I've also gotten it into my head to spend these last few weeks of summer tearing our house apart, decluttering, rearranging, touching up. This is partly because we have guests coming to stay in a few weeks, partly because it's been a long time since I cleaned the house from top to bottom and soon I'll be back to work and won't have time, and partly to make sure M doesn't go off to college, leaving his belongings cluttering up the rest of the house.
I suspect there might be another reason. After I found out I was pregnant with twins, on a Friday in early January, in one final burst of energy before succumbing to the exhaustion caused by being inhabited by two fetus-parasites, I spent that entire weekend dismantling Christmas, cleaning, and rearranging furniture in an unconscious effort to avoid confronting the reality of the situation. Perhaps I'm cleaning the house to avoid thinking about my baby launching off into the world (even if it is only 45 minutes from home).
I'm truly excited for this next stage of life for him, but last week, when we were driving to the big-box store to do a little dorm shopping, I had a vision of his three-year-old self reaching up to stuff his gigantic lunch box into the top of his preschool cubby, and my stomach dropped. Is this really the same kid. Has so much time really gone by?
Among the dust and cobwebs and junk, housecleaning has yielded a few Easter eggs—spots where the kids wrote on the walls (and doors and floors) long past the age when such behavior is reasonable, books I forgot I had, an envelope of photos from the Colorado Trail and a cute picture frame that wasn't being used for anything else.
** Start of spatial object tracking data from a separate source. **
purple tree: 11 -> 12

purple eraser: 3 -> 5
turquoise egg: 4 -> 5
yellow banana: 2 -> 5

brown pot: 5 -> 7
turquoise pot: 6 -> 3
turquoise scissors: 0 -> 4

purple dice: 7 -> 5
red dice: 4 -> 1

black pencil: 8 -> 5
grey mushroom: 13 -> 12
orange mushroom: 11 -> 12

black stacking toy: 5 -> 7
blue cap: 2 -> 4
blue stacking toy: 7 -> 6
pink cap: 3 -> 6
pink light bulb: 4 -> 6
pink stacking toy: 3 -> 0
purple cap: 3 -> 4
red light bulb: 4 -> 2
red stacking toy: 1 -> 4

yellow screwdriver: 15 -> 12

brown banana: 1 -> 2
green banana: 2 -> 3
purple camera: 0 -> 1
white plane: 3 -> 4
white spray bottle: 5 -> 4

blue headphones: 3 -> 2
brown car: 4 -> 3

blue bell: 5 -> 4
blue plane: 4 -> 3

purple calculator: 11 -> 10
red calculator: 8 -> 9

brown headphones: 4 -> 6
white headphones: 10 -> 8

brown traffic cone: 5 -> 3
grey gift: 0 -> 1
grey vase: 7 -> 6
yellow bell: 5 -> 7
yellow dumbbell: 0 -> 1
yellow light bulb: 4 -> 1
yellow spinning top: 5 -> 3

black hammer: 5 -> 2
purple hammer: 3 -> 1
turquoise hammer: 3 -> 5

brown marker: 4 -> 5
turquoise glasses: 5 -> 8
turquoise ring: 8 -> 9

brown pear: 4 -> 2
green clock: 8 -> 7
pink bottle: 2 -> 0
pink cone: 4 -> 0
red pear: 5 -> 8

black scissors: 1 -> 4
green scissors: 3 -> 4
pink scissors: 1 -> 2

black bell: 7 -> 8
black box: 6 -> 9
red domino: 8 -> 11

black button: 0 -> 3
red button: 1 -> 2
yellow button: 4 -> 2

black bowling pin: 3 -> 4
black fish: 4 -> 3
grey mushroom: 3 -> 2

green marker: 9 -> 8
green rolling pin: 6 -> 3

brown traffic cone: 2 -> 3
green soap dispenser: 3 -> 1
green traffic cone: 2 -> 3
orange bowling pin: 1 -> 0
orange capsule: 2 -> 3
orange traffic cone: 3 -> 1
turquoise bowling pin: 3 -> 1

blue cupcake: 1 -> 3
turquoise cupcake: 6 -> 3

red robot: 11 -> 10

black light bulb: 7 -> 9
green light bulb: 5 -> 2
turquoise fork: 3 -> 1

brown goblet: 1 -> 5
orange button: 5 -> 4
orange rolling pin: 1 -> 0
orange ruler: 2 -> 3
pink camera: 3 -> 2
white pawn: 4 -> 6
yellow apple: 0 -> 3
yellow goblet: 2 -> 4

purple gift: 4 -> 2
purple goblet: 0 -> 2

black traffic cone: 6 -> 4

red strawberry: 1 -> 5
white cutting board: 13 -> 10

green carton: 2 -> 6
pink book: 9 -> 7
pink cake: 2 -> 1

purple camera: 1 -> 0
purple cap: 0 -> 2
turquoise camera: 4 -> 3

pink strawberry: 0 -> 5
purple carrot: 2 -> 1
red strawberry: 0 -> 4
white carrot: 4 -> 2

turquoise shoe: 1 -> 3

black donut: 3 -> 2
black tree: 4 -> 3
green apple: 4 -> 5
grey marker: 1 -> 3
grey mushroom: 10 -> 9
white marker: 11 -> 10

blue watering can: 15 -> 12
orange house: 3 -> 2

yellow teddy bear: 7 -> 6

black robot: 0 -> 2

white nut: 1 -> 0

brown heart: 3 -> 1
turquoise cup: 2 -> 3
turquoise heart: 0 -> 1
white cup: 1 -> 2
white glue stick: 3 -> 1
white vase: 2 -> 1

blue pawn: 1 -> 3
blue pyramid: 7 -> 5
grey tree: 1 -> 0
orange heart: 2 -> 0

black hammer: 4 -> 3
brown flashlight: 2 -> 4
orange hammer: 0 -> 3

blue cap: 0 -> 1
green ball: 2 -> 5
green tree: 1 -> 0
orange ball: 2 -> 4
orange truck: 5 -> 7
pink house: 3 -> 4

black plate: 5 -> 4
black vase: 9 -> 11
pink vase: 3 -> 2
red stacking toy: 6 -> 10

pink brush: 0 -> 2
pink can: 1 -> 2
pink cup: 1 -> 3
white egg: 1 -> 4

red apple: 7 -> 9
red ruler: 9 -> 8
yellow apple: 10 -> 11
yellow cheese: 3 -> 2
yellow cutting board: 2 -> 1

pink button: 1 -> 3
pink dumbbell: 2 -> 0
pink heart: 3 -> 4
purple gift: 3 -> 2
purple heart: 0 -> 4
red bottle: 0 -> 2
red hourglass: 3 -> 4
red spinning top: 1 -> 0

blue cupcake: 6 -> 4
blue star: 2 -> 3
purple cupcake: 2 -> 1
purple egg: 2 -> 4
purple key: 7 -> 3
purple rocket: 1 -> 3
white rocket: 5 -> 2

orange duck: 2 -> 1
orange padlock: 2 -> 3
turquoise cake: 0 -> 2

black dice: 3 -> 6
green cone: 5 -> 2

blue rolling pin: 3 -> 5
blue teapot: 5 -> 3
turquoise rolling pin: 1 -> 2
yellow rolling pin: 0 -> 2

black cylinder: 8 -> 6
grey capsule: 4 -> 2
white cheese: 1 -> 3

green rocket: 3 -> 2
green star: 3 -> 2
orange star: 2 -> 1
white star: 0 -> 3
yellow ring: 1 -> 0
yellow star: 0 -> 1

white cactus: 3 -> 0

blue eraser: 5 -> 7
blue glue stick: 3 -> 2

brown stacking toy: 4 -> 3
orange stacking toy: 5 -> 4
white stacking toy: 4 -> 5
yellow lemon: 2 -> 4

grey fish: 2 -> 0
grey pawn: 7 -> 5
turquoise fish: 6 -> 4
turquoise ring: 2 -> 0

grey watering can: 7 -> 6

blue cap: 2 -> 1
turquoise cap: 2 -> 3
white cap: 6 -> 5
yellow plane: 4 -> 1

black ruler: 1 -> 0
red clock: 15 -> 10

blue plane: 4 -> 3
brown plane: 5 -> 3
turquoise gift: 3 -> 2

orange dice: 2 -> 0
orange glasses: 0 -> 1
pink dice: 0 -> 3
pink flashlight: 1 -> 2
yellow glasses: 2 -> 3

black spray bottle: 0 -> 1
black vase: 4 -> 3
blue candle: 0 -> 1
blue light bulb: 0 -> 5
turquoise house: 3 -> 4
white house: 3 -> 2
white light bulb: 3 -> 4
I've also been practicing letting go—of toys and books the kids have outgrown, of items gifted or handed down from relatives that I've never used but have kept out of a sense of obligation. I'm not going full Marie Kondo—I love my books and dishes too much to be a minimalist—but as much as I'm tempted to write a book called "Happily Messy," I'm finding that what organization gurus say is true: a clean, well-organized space is more comfortable and relaxing. So while my living room and bedroom serve as staging areas for stuff that needs to find a new home, I find a bookcase that has been dusted and sorted or a picture in a frame on a shelf, and gaze at it for a few minutes to find my inner calm.